DESSIN / VOIITURE ou Parking

Il conduit les enfants vers le bureau de l’oncle puis retourne à ses occupations.
 Ma nièce adorée ! ça fait longtemps qu’on ne s’est pas vus ! tu m’as manqué, tu sais ? Quelle est la cause de ta venue ?
 Toi aussi, mon oncle, tu m’as manqué. Je te présente mon ami Christophe.
Puis elle explique la disparition de la prof, la date où l’affaire s’est passé, elle parle de tous les personnages plus ou moins suspects, notamment de Nolwenn, la fille de la prof.

Le policier est au courant. Il informe par exemple les deux enfants que l’on a retrouvé un cœur dans l’appartement de la prof disparue.
 Un cœur ? quelle horreur !
 Et sur ce cœur il y avait les empreintes de Mme Kapasudup, la prof de SVT.
Silence, on attend la suite.
 En fait la prof disparue avait tout simplement emprunté à Kapasudup un cœur de veau que celle-ci voulait disséquer avec ses élèves.
 Fausse piste ?
 Fausse piste !

 Quant à Nolwenn, poursuit le policier tout en regardant son écran, ce prénom me dit quelque chose ; oui, voilà, Nolwenn était en prison ; elle en est sortie le jour même de la disparition de votre prof, de sa mère.
 C’est bien ce qu’on pensait, disent ensemble les enfants.
 Oui mais elle est sortie de prison en soirée alors que votre prof a disparu le matin.
Oups !

Robert est en forme, il n’arrête pas de se confier.
 Je vous parlais de la visite de l’appartement de la prof ; figurez vous qu’on a retrouvé autre chose de très étrange : une prothèse !
 Une prothèse ?
 Oui, une prothèse de jambe. Est-ce que ça voulait dire que le kidnappeur était unijambiste ? Le numéro de série de cet objet était illisible mais on a réussi à mettre la main sur le bonhomme ; c’est un ancien ami de lycée de la prof ; il avait sept ans quand un camion lui est passé sur la jambe ; on a du l’amputer sous le genou. Il reconnaît qu’il a oublié sa prothèse lors de sa dernière visite à son amie prof. Drôle d’oubli, non ? Mais bon, voilà encore une fausse piste.

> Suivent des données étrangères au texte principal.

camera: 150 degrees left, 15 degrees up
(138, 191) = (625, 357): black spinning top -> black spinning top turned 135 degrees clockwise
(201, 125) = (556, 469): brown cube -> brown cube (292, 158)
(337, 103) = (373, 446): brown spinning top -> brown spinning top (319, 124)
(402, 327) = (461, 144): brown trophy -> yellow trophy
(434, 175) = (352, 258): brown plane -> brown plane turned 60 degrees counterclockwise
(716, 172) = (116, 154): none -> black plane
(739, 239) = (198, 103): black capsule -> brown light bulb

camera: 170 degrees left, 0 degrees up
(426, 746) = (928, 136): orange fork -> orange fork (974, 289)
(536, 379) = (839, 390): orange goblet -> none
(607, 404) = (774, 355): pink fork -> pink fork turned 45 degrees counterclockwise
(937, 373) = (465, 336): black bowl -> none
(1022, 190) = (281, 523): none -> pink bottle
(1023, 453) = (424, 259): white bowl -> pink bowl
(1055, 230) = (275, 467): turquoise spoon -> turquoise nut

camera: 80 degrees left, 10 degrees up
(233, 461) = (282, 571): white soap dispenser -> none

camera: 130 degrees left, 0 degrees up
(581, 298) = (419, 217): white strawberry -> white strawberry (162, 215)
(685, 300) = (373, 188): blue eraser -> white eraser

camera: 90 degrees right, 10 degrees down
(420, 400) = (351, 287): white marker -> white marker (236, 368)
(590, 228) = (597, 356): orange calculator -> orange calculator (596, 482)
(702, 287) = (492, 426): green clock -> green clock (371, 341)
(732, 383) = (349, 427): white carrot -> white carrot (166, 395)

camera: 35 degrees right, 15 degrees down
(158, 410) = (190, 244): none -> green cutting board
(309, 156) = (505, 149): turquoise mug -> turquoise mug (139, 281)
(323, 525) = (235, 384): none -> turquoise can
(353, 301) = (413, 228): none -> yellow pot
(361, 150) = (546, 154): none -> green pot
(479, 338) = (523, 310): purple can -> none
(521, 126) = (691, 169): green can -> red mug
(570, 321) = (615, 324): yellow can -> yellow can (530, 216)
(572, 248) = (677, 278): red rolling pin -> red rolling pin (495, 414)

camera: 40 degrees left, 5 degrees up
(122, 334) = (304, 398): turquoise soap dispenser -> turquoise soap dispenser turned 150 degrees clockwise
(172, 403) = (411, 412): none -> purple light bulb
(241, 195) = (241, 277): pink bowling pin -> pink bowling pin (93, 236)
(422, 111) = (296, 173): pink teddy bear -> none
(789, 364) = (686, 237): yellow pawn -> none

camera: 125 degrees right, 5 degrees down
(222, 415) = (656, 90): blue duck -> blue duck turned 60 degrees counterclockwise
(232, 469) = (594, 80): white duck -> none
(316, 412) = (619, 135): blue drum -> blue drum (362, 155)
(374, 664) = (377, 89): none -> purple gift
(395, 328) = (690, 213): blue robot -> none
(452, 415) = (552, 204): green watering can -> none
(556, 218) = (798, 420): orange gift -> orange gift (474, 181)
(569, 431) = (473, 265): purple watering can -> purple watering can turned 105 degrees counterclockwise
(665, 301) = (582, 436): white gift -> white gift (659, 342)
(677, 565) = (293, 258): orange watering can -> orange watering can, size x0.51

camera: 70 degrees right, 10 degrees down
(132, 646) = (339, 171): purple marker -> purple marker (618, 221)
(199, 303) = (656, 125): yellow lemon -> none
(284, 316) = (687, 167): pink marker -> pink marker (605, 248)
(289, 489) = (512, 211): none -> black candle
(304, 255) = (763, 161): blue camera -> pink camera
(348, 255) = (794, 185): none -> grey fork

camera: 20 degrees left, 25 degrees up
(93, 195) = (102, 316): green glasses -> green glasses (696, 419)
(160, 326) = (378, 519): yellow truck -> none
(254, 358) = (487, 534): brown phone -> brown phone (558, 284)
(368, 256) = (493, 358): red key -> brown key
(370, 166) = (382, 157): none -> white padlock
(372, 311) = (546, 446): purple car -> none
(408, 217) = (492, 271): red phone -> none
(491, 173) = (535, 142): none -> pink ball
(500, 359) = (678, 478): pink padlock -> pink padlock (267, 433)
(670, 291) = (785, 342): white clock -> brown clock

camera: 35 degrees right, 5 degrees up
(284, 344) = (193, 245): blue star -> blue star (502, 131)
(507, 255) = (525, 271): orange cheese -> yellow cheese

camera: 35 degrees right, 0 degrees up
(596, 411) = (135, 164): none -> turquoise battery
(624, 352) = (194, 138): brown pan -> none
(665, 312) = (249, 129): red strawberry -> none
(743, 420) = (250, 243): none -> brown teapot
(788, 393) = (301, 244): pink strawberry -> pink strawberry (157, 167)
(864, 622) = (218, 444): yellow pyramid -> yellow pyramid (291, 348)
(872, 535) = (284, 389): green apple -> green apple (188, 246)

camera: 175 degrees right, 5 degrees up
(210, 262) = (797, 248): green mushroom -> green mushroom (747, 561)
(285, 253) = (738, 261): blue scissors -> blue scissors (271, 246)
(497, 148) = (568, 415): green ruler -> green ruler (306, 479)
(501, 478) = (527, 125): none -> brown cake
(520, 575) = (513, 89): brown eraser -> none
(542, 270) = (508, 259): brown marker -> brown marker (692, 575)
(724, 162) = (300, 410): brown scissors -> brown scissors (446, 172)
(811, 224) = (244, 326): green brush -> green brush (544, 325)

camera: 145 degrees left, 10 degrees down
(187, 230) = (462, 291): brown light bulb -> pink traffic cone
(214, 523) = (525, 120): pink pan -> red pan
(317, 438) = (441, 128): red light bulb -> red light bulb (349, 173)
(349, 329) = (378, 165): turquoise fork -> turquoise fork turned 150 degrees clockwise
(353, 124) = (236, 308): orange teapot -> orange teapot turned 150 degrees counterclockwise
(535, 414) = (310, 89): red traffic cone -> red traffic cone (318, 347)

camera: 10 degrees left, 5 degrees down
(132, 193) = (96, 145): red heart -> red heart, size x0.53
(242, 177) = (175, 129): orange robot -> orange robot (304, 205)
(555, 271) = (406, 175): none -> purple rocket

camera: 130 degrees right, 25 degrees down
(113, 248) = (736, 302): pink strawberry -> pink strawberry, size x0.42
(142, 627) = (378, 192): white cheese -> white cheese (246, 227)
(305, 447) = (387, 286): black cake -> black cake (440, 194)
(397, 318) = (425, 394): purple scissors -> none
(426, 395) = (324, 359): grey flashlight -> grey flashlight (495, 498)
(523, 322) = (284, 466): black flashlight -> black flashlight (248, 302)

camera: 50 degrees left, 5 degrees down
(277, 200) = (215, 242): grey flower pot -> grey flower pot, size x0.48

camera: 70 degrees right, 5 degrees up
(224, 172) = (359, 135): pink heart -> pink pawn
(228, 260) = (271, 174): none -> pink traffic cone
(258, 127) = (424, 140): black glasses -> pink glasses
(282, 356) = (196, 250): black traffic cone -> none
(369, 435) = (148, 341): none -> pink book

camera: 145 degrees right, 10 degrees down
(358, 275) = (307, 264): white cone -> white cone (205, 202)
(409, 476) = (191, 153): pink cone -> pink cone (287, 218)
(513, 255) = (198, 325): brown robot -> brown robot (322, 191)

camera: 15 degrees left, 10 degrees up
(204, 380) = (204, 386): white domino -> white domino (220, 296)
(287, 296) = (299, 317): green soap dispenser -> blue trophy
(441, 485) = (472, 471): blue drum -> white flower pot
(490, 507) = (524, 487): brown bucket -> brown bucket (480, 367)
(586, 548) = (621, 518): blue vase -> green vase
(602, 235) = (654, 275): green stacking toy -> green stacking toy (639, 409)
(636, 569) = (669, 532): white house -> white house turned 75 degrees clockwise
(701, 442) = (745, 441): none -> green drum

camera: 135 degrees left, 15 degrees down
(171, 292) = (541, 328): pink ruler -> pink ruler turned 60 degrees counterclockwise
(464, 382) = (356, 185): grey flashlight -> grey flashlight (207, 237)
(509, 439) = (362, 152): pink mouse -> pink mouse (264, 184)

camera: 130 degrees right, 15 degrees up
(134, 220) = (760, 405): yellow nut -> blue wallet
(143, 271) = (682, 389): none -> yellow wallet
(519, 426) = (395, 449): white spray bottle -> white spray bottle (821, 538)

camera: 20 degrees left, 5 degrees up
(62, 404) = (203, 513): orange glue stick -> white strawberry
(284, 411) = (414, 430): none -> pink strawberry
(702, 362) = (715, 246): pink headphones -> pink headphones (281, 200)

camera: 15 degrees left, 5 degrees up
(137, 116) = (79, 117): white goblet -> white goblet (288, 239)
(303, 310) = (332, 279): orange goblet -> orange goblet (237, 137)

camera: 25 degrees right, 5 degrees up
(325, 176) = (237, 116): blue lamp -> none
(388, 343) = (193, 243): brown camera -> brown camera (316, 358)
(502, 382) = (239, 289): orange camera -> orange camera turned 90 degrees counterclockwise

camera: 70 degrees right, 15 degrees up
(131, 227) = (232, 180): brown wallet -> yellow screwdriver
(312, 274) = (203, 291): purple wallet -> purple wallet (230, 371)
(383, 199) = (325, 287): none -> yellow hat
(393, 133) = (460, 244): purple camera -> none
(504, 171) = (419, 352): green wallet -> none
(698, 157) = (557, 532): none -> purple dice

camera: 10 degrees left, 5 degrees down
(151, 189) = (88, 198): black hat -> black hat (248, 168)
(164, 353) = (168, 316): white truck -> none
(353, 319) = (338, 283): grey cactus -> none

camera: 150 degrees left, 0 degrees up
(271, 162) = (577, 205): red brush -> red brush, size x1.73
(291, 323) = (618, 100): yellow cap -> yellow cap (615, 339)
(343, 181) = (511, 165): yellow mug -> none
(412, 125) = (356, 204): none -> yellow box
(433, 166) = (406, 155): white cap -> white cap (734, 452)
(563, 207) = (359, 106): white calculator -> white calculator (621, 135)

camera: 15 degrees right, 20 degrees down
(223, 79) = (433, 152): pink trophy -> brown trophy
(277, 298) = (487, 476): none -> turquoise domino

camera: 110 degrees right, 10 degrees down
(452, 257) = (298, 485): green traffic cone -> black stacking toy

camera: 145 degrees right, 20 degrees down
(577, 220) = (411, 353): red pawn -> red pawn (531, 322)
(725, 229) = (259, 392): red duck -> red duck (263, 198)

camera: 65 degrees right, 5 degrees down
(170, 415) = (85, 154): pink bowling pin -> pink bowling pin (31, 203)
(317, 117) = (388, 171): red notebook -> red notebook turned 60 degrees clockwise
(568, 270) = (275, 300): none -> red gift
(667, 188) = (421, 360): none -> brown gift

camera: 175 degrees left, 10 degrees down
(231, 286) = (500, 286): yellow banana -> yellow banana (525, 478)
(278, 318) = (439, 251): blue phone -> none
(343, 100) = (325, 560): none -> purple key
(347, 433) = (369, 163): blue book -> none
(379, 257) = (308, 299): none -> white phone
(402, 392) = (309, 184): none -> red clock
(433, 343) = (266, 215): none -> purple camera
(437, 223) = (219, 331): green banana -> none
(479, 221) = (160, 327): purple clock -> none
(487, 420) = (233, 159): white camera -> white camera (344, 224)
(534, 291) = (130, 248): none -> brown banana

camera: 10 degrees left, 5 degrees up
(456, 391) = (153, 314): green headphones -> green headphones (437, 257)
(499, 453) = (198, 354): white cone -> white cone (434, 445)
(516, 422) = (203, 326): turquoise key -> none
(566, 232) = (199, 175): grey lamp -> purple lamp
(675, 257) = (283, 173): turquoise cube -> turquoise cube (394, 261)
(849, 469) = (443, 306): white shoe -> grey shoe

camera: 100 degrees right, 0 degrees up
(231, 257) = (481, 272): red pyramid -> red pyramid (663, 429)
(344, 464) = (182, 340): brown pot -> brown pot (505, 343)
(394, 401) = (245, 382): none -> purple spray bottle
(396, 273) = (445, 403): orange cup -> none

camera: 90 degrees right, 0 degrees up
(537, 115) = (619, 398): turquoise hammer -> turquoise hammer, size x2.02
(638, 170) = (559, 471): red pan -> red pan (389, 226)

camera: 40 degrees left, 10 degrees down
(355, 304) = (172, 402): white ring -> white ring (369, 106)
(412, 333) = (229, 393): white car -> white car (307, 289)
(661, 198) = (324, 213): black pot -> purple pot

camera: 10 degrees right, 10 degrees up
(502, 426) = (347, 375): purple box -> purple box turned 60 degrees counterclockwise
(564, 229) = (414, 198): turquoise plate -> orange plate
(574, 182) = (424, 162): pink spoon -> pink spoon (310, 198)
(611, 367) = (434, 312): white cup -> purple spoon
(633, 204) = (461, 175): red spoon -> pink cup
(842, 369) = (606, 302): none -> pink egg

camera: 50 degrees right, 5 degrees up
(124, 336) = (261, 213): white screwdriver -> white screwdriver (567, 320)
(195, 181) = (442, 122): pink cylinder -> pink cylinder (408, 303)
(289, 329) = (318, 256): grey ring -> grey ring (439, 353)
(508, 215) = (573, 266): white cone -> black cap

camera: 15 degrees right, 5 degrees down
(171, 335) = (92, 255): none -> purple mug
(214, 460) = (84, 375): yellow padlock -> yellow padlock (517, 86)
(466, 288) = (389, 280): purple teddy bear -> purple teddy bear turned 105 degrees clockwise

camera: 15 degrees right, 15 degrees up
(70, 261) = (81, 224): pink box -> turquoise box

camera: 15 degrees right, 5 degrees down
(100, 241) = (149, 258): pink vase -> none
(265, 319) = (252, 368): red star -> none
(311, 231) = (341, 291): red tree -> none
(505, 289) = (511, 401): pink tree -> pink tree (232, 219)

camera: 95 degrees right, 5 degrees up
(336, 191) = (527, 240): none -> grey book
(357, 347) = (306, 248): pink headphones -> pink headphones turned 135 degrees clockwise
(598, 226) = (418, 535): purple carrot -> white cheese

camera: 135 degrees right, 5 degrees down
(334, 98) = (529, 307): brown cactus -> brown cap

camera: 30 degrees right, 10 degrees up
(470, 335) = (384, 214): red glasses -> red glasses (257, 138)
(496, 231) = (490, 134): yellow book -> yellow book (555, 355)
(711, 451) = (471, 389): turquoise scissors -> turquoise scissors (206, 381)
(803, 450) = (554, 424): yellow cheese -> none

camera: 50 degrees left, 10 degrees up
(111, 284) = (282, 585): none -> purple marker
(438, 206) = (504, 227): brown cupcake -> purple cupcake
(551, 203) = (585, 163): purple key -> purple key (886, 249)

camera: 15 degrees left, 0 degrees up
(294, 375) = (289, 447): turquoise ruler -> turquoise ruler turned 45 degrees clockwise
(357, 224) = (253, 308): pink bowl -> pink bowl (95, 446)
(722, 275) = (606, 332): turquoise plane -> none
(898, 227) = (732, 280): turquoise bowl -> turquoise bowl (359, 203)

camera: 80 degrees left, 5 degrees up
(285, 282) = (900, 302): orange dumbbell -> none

Toujours aussi bavard, Robert continue :
 Vous ne le savez pas mais le professeur remplaçant, M.Martineau, a reçu une lettre, de menaces ; elle disait textuellement, il nous l’a donnée, je l’ai ici : « Je vais capturer tous les professeurs de ce quartier pour les remplacer par des personnes malveillantes qui feront de toutes les écoles des usines ». Incroyable, non ? Martineau, toujours, recevait peu après une autre lettre lui fixant rendez-vous avenue du duc. On n’a pas bien compris mais on prend tout ça au sérieux.

DESSIN / LES JUMEAUX

Les enfants écoutent, le commandant reprend :
 Je peux vous dire une autre chose intéressante. En cherchant un peu dans nos dossiers, si je n’ai rien sur votre professeur personnellement, par contre j’ai trouvé un dossier sur son père. Il y a déjà pas mal de temps, le père de votre prof a été poursuivi pour violence, maltraitance et harcèlement exercée sur une jeune femme ; or cette femme, écoutez moi bien, c’est la mère de la surveillante du collège !
 Non ! s’étonnent les enfants.
 Si ! Et ça veut peut-être dire qu’il y a la dessous une affaire de vengeance, une très vieille histoire.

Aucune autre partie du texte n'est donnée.